Lecture 19 - The Changing Faces of Deepfakes and Generative AI

约 731 个字预计阅读时间 2 分钟

Speaker: Prof. Bernie Hogan - Associate Professor and Senior Research Fellow

Likeness

A likeness is not so much a tangible entity as it is a relational construct.

A photograph may be authentic or fabricated; however, if it is fabricated yet "contains a likeness," this implies a connection between the real individual and the depicted subject.

Conversely, a genuine photograph of an individual may be of poor quality or blurred, making it challenging to ascertain their identity. In such cases, the photograph may lack the individual's likeness.

However, likeness is not a stable attribute but rather a relational one.

There is no definitive or 'true' likeness; rather, it exists on a spectrum of similarity to its referent.
As the referent evolves over time, so too does the likeness.

Sufficient Likeness

To define a sufficient condition (\(P = Q\)):

If \(P\) is recognisable within the image and the image incorporates features derived from data pertaining to \(P\), then the image embodies \(P\)'s likeness (\(Q\)).
In other words, \(Q\) satisfies a recognition threshold.
\(P\) might be a specific person (e.g., Barack Obama).
\(P\) might represent a category of individuals (e.g., people, Black Americans, Facebook users).

This concept is not exclusive to generative media:

An artist may depict \(P\) by employing her as a model or utilising her photograph.
Similarly, an artist might render people or trees in a generalised manner rather than depicting a specific individual or tree.

Differences between Deepfake and Sunthetic Media

A synthetic image refers to an image generated through an image model.

A deepfake constitutes an image, audio, or video file that employs a model to produce a specific likeness.

A likeness constitutes an abstraction derived from source material, representing a specific individual.

The quality of a likeness, whether well or poorly learned, determines the extent to which a synthetic image can accurately represent an individual.

What defines a sufficient likeness, and for what purpose? How does this apply in political contexts?

A sufficient likeness need not exhibit realism; rather, it necessitates contextual relevance.

Uncanny Valley

A characteristic of an image or video that approximates realism without fully achieving it.

Consider the following images: while some exhibit similarity, others evoke an uncanny quality.

The term "valley" is used because individuals tend to prefer images that either closely resemble or significantly differ from a known person, while those in between elicit discomfort.

The Stable Diffusion UNet

A UNet processes an initial image derived from random noise by applying convolutional operations, steering mechanisms, and incremental noise addition at each stage.

This simplified U-Net architecture involves downsampling the image, passing it through a bottleneck, and subsequently upsampling it.

Throughout this process, the document is guided by embeddings, which represent vectorised textual data.
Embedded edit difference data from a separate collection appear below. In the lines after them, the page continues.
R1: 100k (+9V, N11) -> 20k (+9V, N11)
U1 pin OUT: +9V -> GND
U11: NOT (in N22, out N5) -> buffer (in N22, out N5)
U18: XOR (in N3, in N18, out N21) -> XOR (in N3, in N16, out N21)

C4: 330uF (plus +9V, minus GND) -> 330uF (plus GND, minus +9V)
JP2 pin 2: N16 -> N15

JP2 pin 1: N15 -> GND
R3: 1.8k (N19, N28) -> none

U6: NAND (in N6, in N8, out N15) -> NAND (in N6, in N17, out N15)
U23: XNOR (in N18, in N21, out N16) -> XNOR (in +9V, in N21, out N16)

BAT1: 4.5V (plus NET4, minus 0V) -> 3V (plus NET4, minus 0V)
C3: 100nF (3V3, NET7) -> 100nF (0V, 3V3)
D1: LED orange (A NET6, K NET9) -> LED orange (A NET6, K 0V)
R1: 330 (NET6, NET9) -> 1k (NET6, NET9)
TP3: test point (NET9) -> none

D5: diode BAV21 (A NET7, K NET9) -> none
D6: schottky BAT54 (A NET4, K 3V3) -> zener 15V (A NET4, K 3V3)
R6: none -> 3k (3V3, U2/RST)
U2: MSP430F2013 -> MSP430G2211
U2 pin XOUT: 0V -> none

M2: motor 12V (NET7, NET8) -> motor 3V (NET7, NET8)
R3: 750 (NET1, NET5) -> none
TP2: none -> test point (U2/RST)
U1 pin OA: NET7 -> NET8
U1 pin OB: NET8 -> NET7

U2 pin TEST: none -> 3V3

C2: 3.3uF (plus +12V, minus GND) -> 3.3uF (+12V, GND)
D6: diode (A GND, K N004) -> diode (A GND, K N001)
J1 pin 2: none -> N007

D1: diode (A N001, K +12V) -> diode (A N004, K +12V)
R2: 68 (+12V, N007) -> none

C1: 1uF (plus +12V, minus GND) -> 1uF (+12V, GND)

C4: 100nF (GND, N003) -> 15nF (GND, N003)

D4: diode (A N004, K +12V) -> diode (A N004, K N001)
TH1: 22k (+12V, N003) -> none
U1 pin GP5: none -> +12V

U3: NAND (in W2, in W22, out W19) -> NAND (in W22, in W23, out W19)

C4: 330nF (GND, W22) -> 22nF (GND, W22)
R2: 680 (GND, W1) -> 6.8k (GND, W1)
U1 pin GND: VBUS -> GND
Although derived from text, these embeddings are not essential for the system's functionality.

Conditioning: Embeddings

Transformers employ attention mechanisms to focus on specific textual elements, which are subsequently converted into numeric representations.

Currently, most models utilise variants of CLIP or T5.

Mechnism

TThe embeddings do not generate the image directly but rather guide it towards a conceptual understanding. For instance, using the word "cat" results in an image that remains "cat-like" despite variations arising from differing initial conditions.

Relative Distance

Embeddings suggest that words possess a relative distance within the vector space.

This distance is typically quantified using cosine similarity, a metric that measures relative distances within a high-dimensional connection space.

Below, \(A\) and \(B\) denote two vectors, representing the connections between cat and all other nodes, and dog and all other nodes, respectively.

\[\cos \theta = \frac{A \cdot B}{\|A\| \|B\|} = \frac{\sum_{i = 1}^{n} A_{i} B_{i}}{\sqrt{\sum_{i = 1}^{n} A_{i}^{2}}\sqrt{\sum_{i = 1}^{n} B_{i}^{2}}}\]

The cosine distance between two vectors is thus:

\[d_{\cos} = 1 - \cos \theta = 1 - \frac{A \cdot B}{\|A\| \|B\|}\]

Different Training Data

Different embeddings result in varying conceptual proximities based on their positions within the embedding space. Introducing new training data can alter these proximities, causing some concepts to converge or diverge.

Key Takeaway

Generative imagery remains inherently unstable and difficult to control, despite its ease of generation. Such media primarily serves to evoke imagery rather than convey factual information.

Our focus should centre on the capacity to evoke specific subjects (or objects) rather than the factual accuracy of the evoked content.